The book has two big drawbacks. There are too many mistakes. Words are missing, some are used incorrectly and others use archaic definitions that don't really fit current usage. More than once a paragraph had to be reread to try and figure out exactly what was being said. This happens enough that it detracts from the reading and gives the book an unfinished feeling.

An good editor also would have cut out a lot of material. When the Pack first appears, a long diatribe begins about how women have been oppressed and men are the sole source of their problems. The book gets bogged down in long political discussions that obscure the plot. Although some of the ideas eventually become important to the characters, they go on for so long that some readers may be inclined to stop reading.

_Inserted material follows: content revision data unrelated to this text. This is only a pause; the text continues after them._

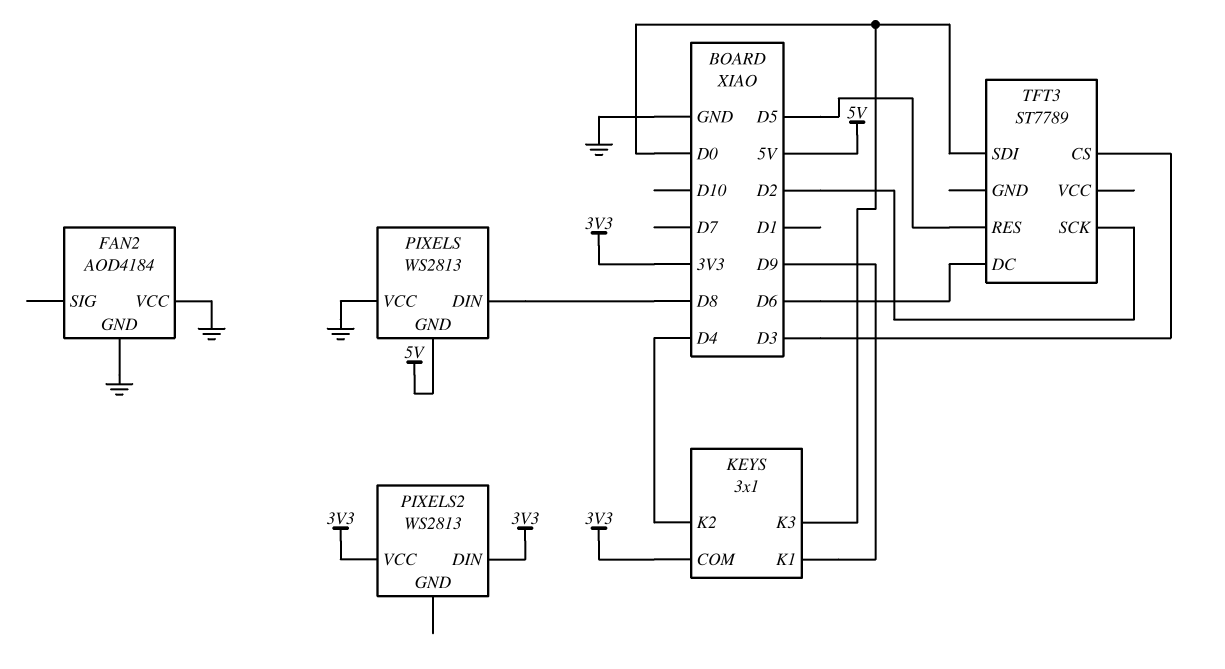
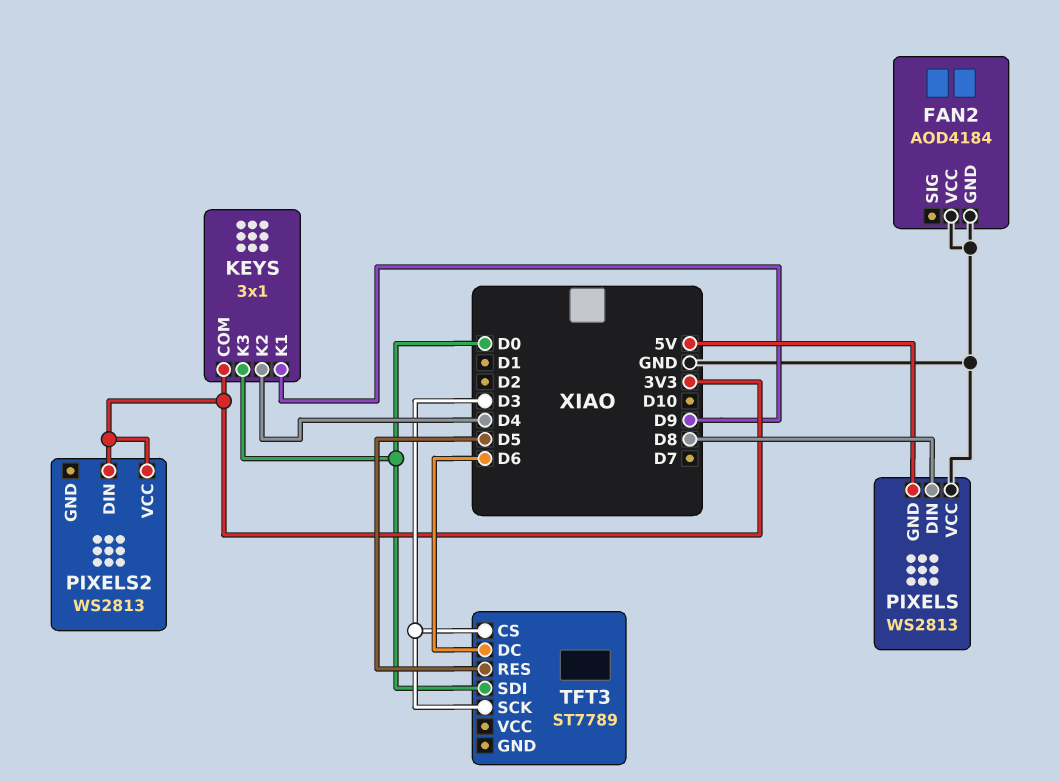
TFT3 pin SCK: D2 -> D3

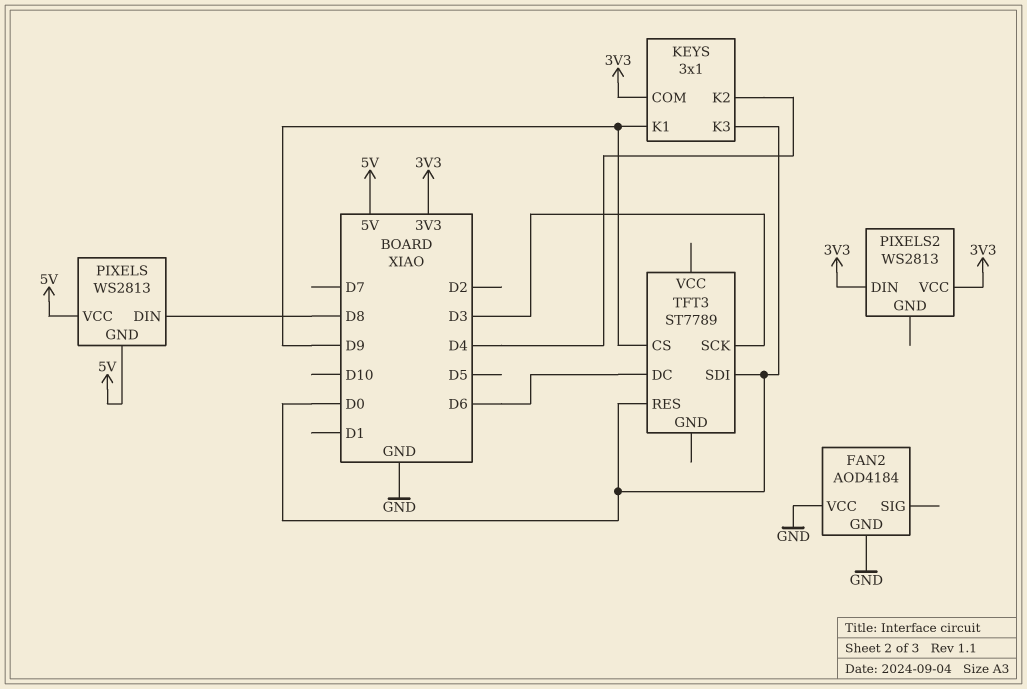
PIXELS pin VCC: GND -> 5V
TFT3 pin CS: D3 -> D9
TFT3 pin RES: D5 -> D0

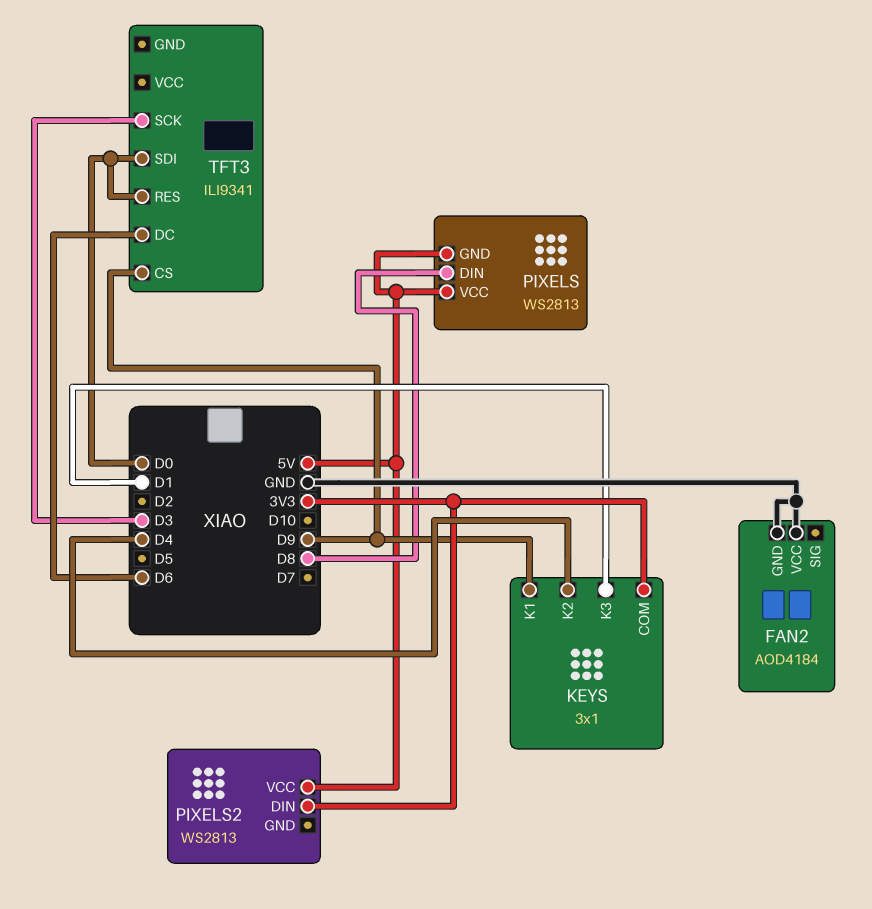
KEYS pin K3: D0 -> D1
PIXELS2 pin VCC: 3V3 -> 5V
TFT3: ST7789 -> ILI9341

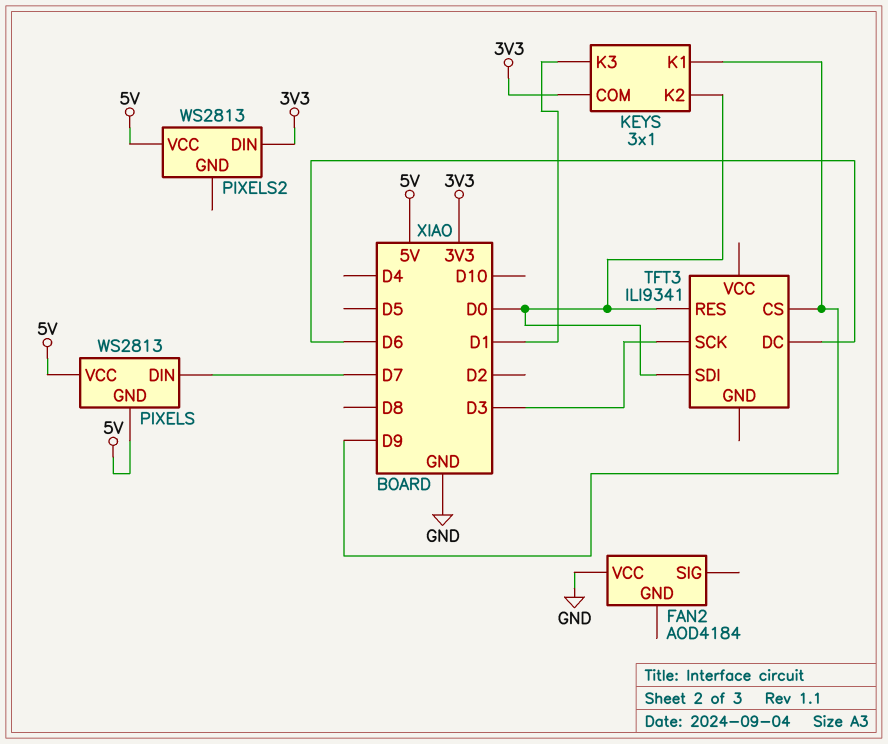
FAN2 pin GND: GND -> none
KEYS pin K2: D4 -> D0
PIXELS pin DIN: D8 -> D7

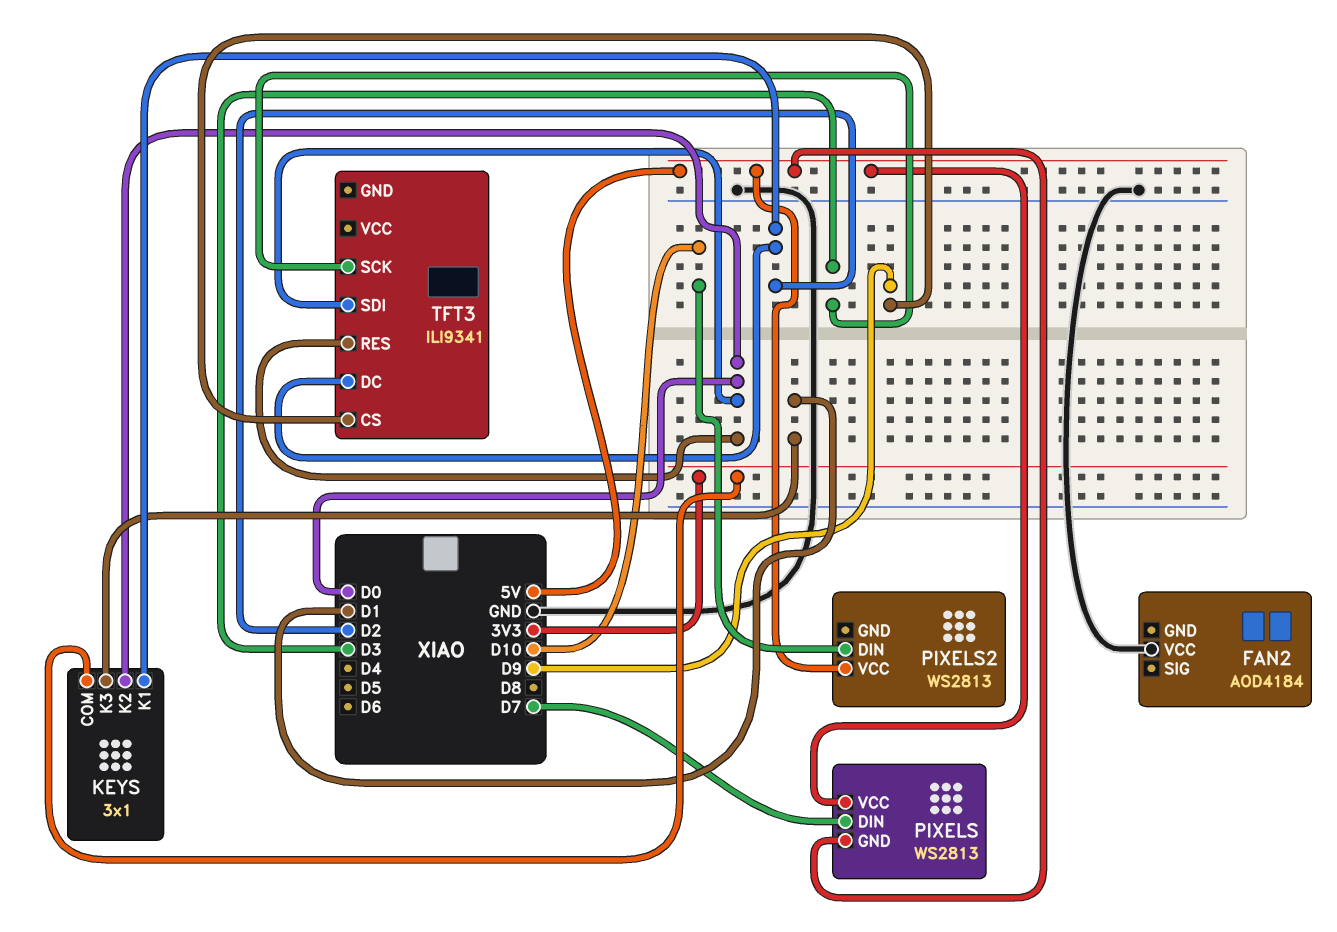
KEYS pin K1: D9 -> D2
PIXELS2 pin DIN: 3V3 -> D10
TFT3 pin DC: D6 -> D2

If you have to tell the reader something six times, then you aren't being very clear. It doesn't help much when the Pack turns out to be composed of some of the most hypocritical characters in the book and, apparently, is only interested in killing male werewolves. The idea that men are the source of all problems wears thin, especially in light of the behavior of the Pack. There are holes in the story that a decent editor would have eliminated or made sure were filled in.

Allison Moon needs to make a decision. Either write a political book to discuss her type of feminism or write fiction with just enough polemic to shade her characters, but not interfere with the story. If she can find an editor to help with her weaknesses, Lunatic Fringe might turn out to be a mediocre start to a promising series.